Watching the film feels like being dropped in the middle of an unfamiliar universe that slowly begins to make sense, and while they are tonally distinct, Stolevski’s features all teem with untidy emotions, as ostracized characters assert themselves on their own terms.

After initially growing up in North Macedonia, a country in southeast Europe bordering Greece and Albania, Stolevski migrated to the northern suburbs of Melbourne, Australia, at the age of 12. There, with access to movies on home video from the local library and a nearby cinema, he became a voracious “movie nut,” he recalled.

On top of his status as a migrant in a foreign land, Stolevski came out as gay as a teenager. Avidly watching stories centering on homosexual characters such as Pedro Almodóvar’s “Law of Desire” or Wong Kar-wai’s “Happy Together” had slowly made him comfortable enough to accept his own sexual orientation, he said.

Instinctually, he is interested in telling stories centering outsiders. Stolevski said he doesn’t feel at home anymore when he visits North Macedonia. There, he’s now considered a “rich girl,” he joked, despite having grown up in a densely populated and economically disadvantaged neighborhood. While Melbourne is a much more multicultural society, and accepting of queer people, Stolevski never felt connected to its laid-back culture and the country’s vast empty spaces.

“Being an outsider is really useful to being an artist,” he said. “Your life forces you to think in someone else’s shoes, to think of how a mainstream person would process something.”

Increasingly, though, his films are entering the mainstream. In 2022, “You Won’t Be Alone” represented Australia at the Academy Awards in the best international film category, and last year, “Housekeeping” was the Oscar entry from North Macedonia.

“I was Miss Australia and then Miss Macedonia at the Oscars,” he said, laughing.

That Focus became such a supportive partner for his idiosyncratic art house films, two of them not in English, seemed unusual. “It’s been a miracle!” Stolevski said. “You don’t expect these films to have much of a life in terms of an American cinema release much less by a reputable company.”

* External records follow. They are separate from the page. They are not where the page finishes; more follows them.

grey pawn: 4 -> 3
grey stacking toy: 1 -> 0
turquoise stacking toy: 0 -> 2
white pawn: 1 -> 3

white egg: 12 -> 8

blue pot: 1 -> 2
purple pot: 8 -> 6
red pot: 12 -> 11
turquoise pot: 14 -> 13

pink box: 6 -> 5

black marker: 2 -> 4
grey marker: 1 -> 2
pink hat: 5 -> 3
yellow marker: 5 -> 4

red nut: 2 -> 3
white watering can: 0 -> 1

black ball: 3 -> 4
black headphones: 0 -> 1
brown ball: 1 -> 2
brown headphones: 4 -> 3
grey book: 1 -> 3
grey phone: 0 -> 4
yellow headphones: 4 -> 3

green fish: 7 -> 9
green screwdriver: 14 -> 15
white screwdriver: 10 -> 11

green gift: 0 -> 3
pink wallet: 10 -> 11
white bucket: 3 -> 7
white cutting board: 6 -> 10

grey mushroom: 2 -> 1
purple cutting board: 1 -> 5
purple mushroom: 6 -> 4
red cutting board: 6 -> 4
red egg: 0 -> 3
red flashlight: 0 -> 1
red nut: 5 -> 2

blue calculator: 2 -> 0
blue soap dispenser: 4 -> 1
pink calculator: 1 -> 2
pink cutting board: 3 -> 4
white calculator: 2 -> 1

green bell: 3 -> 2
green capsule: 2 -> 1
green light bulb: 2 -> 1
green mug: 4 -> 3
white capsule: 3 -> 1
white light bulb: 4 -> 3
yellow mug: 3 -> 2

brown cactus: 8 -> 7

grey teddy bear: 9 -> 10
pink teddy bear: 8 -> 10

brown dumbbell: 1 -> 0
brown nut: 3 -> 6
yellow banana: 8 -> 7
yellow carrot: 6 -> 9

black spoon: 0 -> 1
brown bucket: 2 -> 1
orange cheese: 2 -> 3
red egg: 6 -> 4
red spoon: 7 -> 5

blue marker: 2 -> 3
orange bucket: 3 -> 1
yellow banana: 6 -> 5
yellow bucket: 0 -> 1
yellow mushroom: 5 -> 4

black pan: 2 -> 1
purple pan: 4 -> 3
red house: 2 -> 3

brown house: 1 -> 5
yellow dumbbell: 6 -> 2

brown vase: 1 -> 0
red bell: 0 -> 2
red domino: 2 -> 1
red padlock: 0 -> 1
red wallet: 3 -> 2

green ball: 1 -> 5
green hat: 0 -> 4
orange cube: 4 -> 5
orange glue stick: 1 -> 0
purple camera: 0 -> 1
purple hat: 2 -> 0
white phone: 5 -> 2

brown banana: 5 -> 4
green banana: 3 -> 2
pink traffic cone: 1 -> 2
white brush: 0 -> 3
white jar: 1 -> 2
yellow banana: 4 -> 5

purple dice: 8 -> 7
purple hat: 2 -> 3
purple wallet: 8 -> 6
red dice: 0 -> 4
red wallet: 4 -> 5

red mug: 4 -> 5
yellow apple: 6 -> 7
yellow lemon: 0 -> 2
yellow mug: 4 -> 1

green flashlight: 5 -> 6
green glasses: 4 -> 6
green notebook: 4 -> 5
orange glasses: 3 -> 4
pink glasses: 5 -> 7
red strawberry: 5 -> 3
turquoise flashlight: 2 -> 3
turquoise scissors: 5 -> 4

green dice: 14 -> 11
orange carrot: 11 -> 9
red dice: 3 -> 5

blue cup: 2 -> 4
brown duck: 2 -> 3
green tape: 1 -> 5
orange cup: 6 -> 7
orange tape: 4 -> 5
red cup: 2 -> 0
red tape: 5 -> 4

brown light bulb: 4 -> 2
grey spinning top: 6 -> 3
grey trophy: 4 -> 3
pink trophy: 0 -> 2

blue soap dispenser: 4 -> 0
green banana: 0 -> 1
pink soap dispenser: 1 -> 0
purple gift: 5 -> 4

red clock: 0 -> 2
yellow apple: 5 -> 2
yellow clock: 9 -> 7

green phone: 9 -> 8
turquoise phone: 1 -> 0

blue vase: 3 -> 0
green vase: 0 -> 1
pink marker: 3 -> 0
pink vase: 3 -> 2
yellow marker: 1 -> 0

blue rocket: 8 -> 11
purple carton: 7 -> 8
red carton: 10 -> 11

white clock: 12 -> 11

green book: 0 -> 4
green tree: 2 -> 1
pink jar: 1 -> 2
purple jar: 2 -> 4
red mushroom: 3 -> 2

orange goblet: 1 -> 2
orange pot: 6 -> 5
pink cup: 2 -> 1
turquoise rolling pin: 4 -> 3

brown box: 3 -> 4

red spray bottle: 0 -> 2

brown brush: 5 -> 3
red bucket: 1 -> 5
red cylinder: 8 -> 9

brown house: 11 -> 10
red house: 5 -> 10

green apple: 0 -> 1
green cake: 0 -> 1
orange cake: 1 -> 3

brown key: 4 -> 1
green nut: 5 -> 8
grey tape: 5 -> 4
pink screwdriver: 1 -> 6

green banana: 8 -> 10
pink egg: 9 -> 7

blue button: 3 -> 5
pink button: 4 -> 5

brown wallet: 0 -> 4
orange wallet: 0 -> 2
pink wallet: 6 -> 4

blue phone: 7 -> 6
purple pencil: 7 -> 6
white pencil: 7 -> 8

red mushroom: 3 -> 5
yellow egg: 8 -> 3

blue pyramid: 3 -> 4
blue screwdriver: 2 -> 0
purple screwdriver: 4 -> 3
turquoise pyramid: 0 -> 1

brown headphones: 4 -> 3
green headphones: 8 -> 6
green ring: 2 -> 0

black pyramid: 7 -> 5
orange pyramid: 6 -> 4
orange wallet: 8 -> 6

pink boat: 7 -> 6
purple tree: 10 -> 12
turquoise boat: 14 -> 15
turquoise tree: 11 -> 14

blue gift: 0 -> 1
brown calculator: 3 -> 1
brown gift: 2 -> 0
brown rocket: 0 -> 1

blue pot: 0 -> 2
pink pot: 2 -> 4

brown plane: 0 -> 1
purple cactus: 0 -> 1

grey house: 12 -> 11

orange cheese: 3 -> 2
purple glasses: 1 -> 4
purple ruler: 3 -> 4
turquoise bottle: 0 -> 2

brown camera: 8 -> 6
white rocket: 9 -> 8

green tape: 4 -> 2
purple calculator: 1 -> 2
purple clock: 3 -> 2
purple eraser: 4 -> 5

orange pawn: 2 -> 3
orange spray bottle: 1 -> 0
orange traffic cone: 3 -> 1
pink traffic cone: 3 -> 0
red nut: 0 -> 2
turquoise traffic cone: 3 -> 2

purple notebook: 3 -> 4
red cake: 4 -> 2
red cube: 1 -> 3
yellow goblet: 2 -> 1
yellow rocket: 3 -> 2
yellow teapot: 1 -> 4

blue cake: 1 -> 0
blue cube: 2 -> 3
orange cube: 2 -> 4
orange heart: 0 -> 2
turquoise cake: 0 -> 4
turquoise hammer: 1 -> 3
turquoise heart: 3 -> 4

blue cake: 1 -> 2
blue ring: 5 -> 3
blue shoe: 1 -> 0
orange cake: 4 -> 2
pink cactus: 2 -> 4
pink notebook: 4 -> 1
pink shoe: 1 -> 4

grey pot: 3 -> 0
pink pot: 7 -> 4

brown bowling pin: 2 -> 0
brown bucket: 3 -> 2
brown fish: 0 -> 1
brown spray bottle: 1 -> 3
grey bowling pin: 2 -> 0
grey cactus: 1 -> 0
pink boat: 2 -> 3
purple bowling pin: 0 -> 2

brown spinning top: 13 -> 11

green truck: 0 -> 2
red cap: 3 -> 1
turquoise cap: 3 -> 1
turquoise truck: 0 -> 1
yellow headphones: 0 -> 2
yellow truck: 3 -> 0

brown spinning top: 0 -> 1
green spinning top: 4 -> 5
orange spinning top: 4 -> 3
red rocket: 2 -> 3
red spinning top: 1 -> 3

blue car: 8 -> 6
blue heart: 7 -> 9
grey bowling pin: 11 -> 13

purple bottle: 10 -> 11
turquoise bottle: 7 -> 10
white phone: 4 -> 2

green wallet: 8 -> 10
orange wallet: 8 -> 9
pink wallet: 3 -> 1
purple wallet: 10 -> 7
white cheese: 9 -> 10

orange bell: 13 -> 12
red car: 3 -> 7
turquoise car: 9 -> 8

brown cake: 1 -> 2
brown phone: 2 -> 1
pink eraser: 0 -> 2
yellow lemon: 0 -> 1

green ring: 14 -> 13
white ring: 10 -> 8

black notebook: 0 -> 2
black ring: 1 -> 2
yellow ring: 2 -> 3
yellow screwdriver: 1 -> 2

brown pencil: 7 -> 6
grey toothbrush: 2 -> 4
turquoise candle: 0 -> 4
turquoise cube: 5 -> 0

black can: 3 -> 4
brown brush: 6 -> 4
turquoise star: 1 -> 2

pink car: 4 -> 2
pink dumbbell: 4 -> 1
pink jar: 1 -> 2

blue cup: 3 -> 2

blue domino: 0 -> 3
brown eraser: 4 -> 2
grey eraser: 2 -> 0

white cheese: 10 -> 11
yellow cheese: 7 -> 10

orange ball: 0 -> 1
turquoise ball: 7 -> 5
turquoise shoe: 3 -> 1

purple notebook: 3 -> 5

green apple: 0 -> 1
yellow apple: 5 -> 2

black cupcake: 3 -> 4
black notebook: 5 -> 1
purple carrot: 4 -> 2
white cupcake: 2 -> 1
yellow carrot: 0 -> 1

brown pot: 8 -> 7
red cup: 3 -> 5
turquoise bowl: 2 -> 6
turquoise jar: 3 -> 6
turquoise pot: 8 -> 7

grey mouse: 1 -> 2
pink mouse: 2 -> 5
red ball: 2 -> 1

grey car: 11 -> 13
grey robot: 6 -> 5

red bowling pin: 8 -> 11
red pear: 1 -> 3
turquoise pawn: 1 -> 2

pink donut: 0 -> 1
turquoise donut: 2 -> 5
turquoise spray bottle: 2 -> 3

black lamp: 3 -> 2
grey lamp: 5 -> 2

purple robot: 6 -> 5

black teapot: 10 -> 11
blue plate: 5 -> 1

But it was precisely the outside-the-box originality of Stolevski’s concept for “You Won’t Be Alone,” and how responsibly he took his movies’ financing, that convinced Focus working with him would be an asset rather than a risk.

“Goran makes films that are deeply humanist,” said Peter Kujawski, chair of Focus Features. “Every single time that I’ve watched the first cut for these three he’s presented us, I feel like I just learned a lot about who we are.”

“Housekeeping for Beginners,” which premiered at the Venice Film Festival, is only the fourth Macedonian film to do so. Marija Dimitrova, the film’s producer, believes that by making movies in his homeland, Stolevski can help Macedonian cinema evolve.

According to Dimitrova, only three or four local feature films are produced in North Macedonia each year, the majority of them dramas. “It’s very important that this film is set in Macedonia,” Dimitrova said. “We don’t have many LGBTQ+ stories in films here.”

“Housekeeping” had a small release in the country last year, and will return to Macedonian cinemas following the U.S. release.

“I’m really happy that Macedonian audiences are really hungry for this type of cinema and for the cinema that Goran is presenting,” Dimitrova said.

For the time being, however, Stolevski wants to keep his camera away from both the place of his birth and his adoptive home, to capture as-yet-unexplored horizons.

“The next three films I want to make have nothing to do with the Balkans,” he said. “None of them are set in America, Australia or England either.”

And he also needs a break from self-examination. “I want to make movies to live lives I don’t get to live otherwise, not just see myself reflected in my films,” Stolevski added.